あやかりものと周辺文化東京スカイツリーの開業がいよいよ迫ってきて、先週のお話をしながらいろいろしらべていくと、実にたくさんの「あやかりもの」があることをあらためて確認してしまいました。ツリー関連のお土産に始まり、定番のツリーに似せた食べ物、634メートルの高さにかけた634や6340や63400円といった値段設定のもの・・・考えられる限りのものが登場しています。いわゆるこれが、よくニュースなどでも取り上げられる「経済効果」ということなんでしょう。
しかし、考えてみれば、東京スカイツリーといった観光地だけでなく、人間の文化なんて、つまりすべてが「周辺文化」で成り立っているようなものです。音楽だって例外はありません。モーツアルトの作曲した作品だけを、現代人は現代の演奏で聴いていますが、彼の音楽は当時の宮廷やウィーンの街の中で流行っていたファッションに合わせて書かれているわけで、そこに「少しだけ」彼なりの新機軸を盛り込んだわけです。モーツアルトといえども、まったく好きなようには書けなかったわけです。
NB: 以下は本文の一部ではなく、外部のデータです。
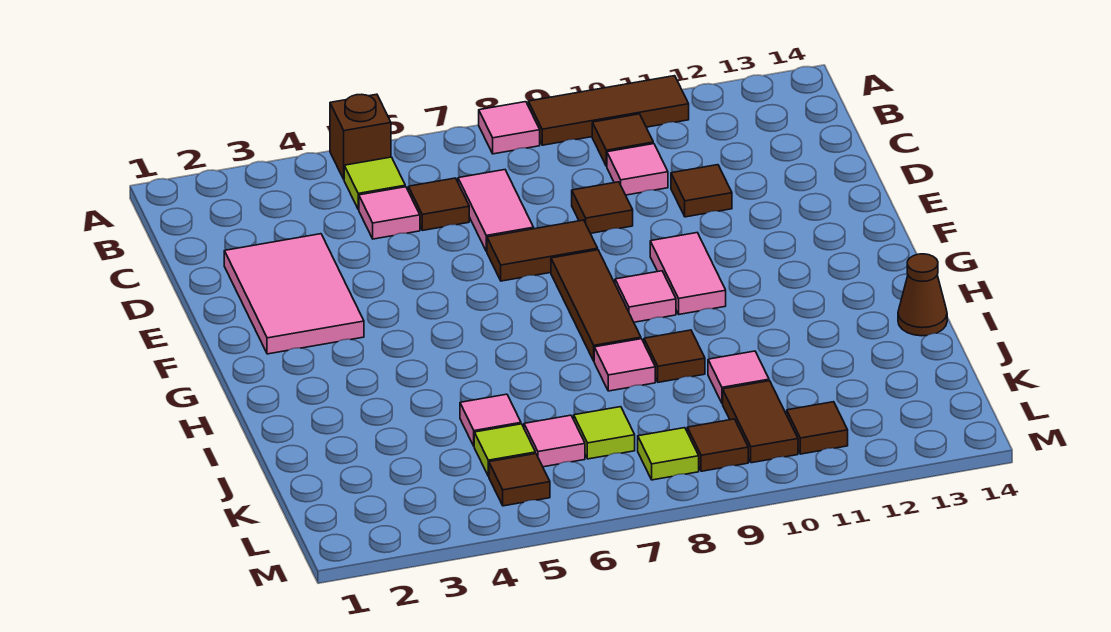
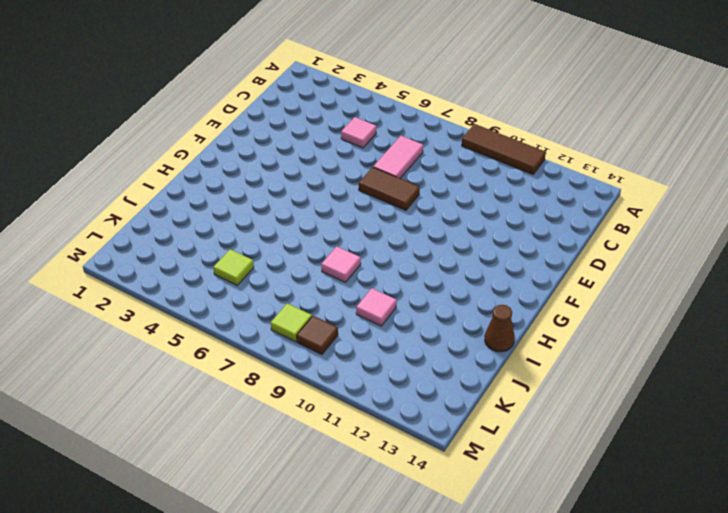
none -> brown brick A5 level 1
none -> pink tile A8 level 1
none -> lime tile B5 level 1

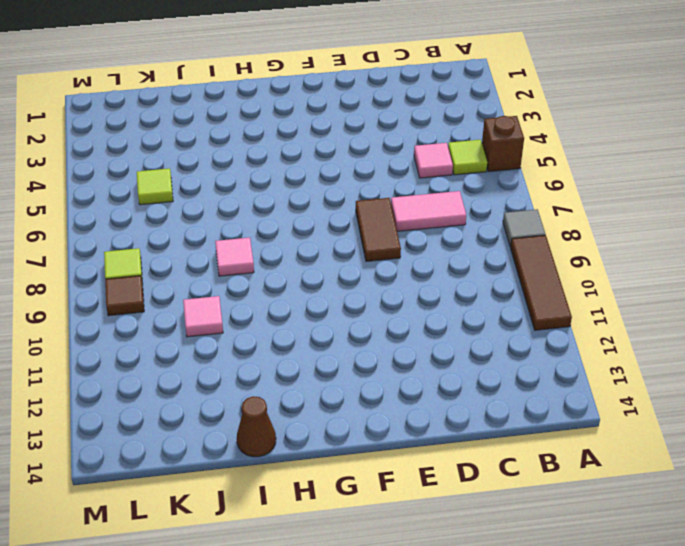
grey tile A8 level 1 -> pink tile A8 level 1
none -> brown tile B10 level 1
none -> brown tile C6 level 1
none -> pink tile C10 level 1

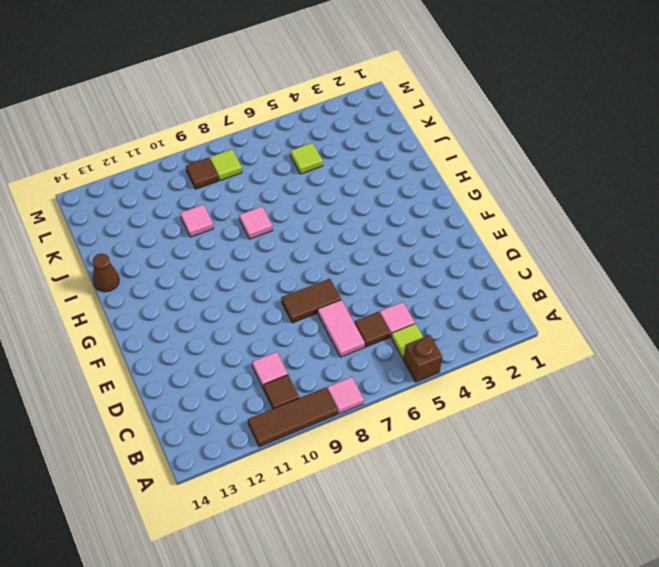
none -> pink tile D2:F3 level 1
none -> brown tile D9 level 1
none -> brown tile D11 level 1

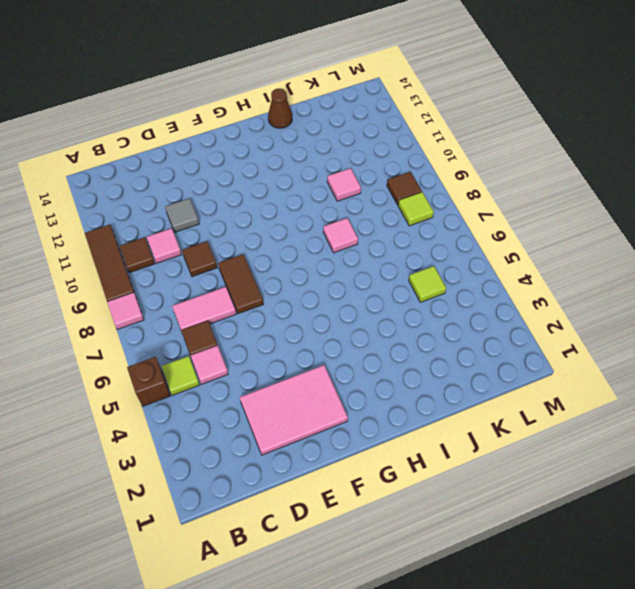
grey tile D11 level 1 -> brown tile D11 level 1
none -> brown tile F8:H8 level 1
none -> pink tile F10:G10 level 1
none -> pink tile G9 level 1

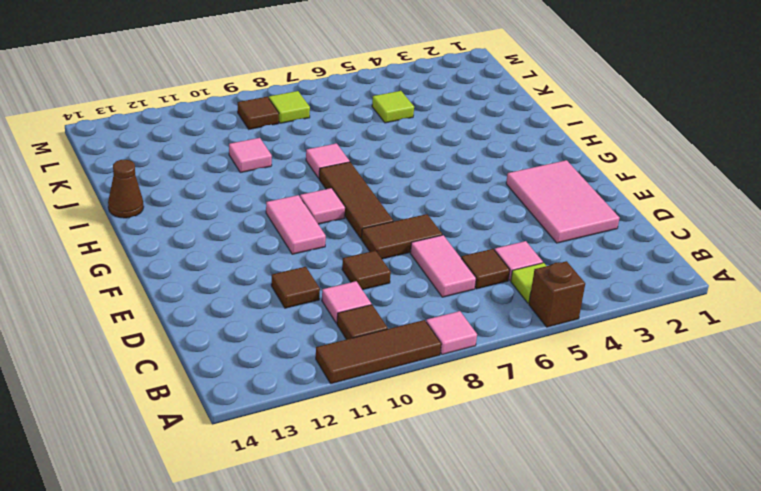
none -> brown tile I9 level 1
none -> pink tile J5 level 1
none -> pink tile K6 level 1

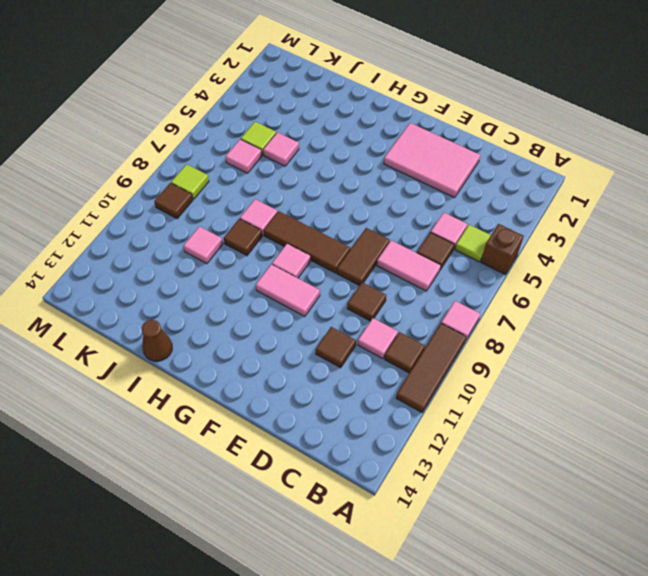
none -> lime tile K7 level 1
none -> brown tile K10:L10 level 1
none -> brown tile L5 level 1

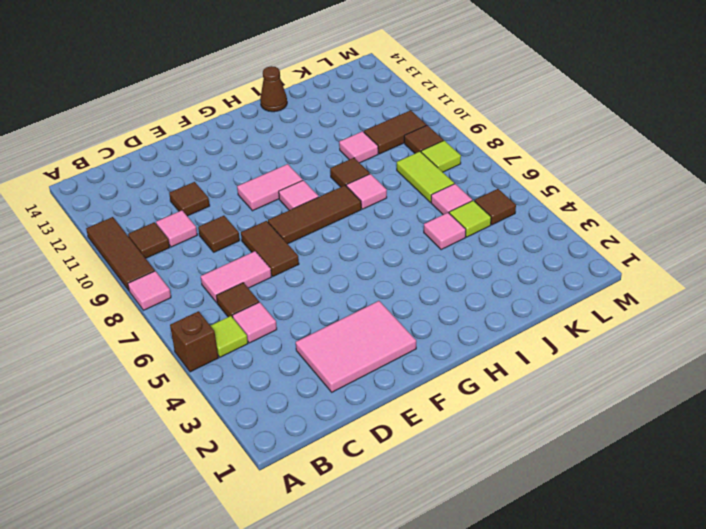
lime tile K7:K8 level 1 -> lime tile K7 level 1
none -> brown tile L11 level 1

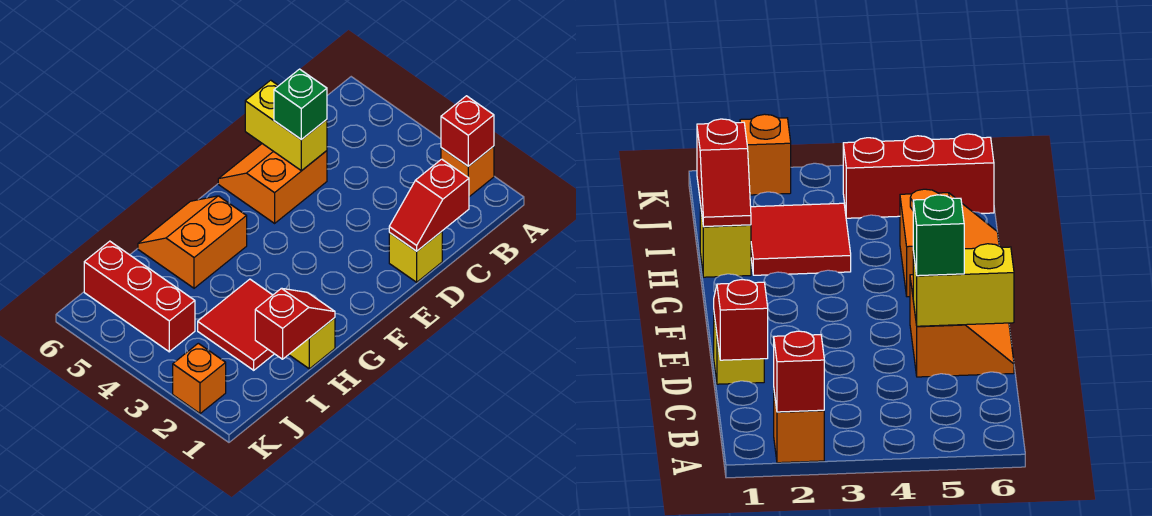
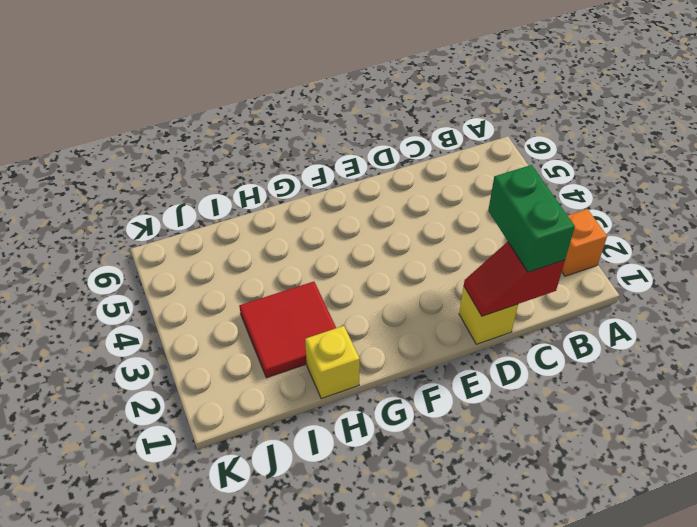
green brick C1:C2 level 3 -> none
none -> orange slope D5:E6 level 1 top 5
none -> orange slope G5:H6 level 1 top 5
none -> red brick J4:J6 level 1

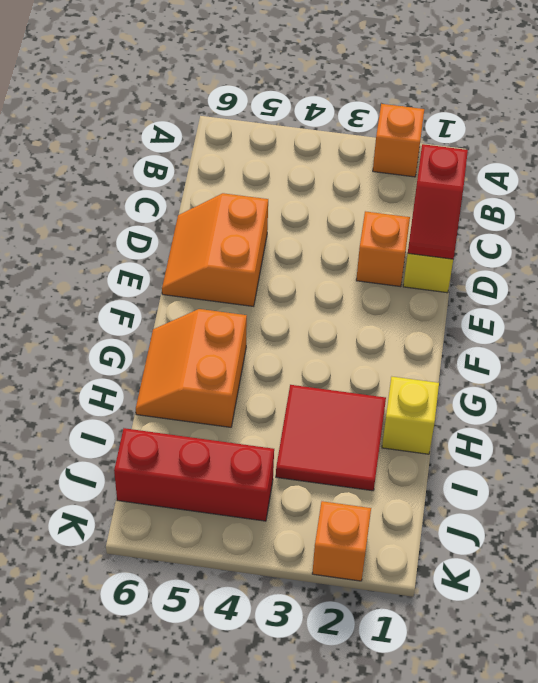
orange brick D2 level 1 -> none
none -> red brick A2 level 2
none -> yellow brick D5:D6 level 2
none -> red slope H1:I1 level 2 top I

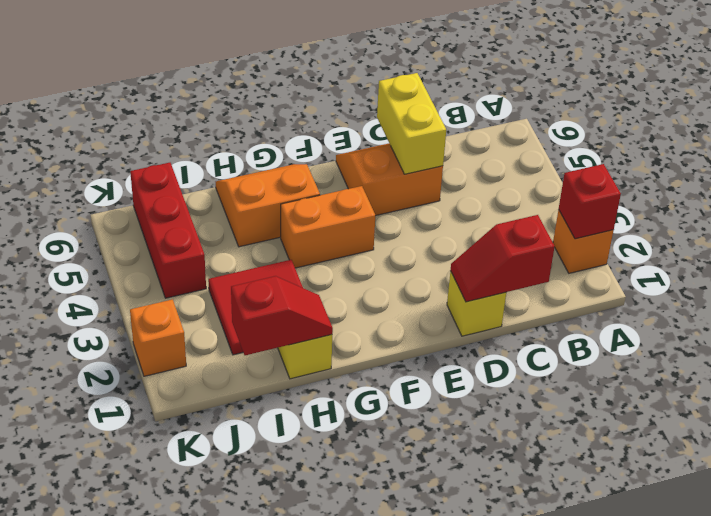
orange brick F4:G4 level 1 -> none
none -> green brick D5 level 3

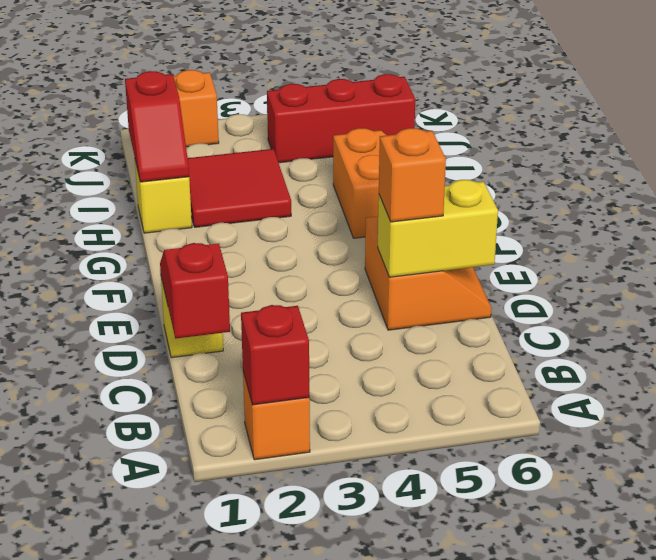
orange brick D5 level 3 -> green brick D5 level 3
絵画でも、文学でも、食文化でも、観光地でも、人間が経験や結びつきを重視する動物である以上、みんな「あやかりもの」で大きく動いているのだなあ・・・と、特に日本では、強く感じます。
今日のOTTAVA fresco各コーナーは・・・
Spice of Journey
今週のSpice of the Journeyは,、「カカオとチョコレートの旅路」という話題でお話します。
もちろん、このテーマを選んだのは、2月14日がバレンタインデーで、日本ではもっともチョコが消費される日です。バレンタインデーとチョコを結びつけたのは、日本独特の習慣ですが、いまやもっとも違和感がなく特定の日と結びついている食べ物、になってしまいしたね。
チョコレートはもともとヨーロッパで発達したものですが、ヨーロッパ内では原材料であるカカオが産出されません。チョコレートは、そもそもが「長い旅路と歴史」を内包したものなのです。
甘く、時に苦いチョコレートの背景を、バレンタインデーのある今週に、たどっていきたいと思います。
The art of living
このコーナーは、今日も、気になるニュースを取り上げてみたいと思います。
The air of Music
今日は、1883年に亡くなったオペラ界の巨人、リヒャルト・ワーグナーの命日です。1813年生まれのワーグナーは、イタリアのヴェルディと同い年、つまり来年がいよいよ生誕200年ということで、もう世界各地では、来年のメモリアルイヤーに向けて、いろいろな催しが始まっています。
今日は、ワーグナーの作品を、一部ではありますが、お送りします。